The wp_title() changes across page types and usually includes the title of your blog page, or title of your post with bloginfo(‘name’) displaying the the blog’s name at the end of the title. In some cases, you may not wish to display the name of your blog on every page, or you may want to have custom page titles for your pages or categories.
By replacing the above line of PHP code with the below chunk, then you can start to give yourself greater custom control over your WordPress Meta Titles:
<?php $blog_title = get_bloginfo('name'); if (is_home()) { $blog_title = get_bloginfo('name') . " | " . get_bloginfo('description'); } if (is_single()) { $blog_title = get_the_title(); } if (is_category()) { $blog_title = single_cat_title("",false) . " archive | " . get_bloginfo('name'); } if (is_page()) { $blog_title = the_title(); } ?> <title><?php echo $blog_title; ?></title>
With the above code for example, I display the post title only for each of my posts, the homepage has the blog name followed by the blog description and the category archive pages have the category name followed by ‘archive’ and the blog name. You could go even further and name specific pages – the below PHP code will do just that:
if (is_page('page-name-url')) { $blog_title = "custom META title"; }
There are also other page types, such as 404 or Tag archive pages, so checkout the full WordPress function list if you need additional page types.

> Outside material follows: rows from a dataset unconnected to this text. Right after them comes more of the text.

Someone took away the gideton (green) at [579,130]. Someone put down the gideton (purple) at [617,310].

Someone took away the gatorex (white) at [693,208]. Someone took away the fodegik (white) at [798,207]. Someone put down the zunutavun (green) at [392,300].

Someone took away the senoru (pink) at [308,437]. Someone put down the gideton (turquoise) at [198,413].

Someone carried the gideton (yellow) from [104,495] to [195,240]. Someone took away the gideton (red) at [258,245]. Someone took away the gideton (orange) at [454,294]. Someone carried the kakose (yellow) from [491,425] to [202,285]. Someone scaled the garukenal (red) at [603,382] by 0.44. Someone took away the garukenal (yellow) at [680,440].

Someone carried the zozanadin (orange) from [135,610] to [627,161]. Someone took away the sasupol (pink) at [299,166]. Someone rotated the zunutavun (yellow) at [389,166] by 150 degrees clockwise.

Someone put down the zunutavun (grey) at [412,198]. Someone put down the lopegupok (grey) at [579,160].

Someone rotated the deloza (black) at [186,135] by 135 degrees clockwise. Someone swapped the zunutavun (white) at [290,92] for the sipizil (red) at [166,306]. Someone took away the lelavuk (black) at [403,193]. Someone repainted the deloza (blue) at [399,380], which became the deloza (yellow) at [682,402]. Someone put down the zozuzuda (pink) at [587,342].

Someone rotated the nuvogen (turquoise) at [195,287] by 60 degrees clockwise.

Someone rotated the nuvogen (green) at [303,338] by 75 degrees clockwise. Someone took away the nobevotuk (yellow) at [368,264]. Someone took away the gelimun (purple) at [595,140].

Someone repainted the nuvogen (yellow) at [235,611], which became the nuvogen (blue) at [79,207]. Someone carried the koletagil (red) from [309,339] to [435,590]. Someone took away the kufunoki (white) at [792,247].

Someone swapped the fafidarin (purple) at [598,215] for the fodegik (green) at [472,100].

There will be a number of plugins around that will achieve the same or similar outcome but in many cases I prefer getting into the nuts and bolts of the PHP which means I know exactly how my new Meta Titles will look.
Note: It’s worth making a backup of the original code or header.php file. If you already have plug-ins installed to control the Meta Title or other META elements, changing the code for the title may adversely affect the installed plugin.
Thank you for sharing. I have been messing with wordperss titles and meta tags for a while with a little succes but you made my life easy dude. Hats off to you.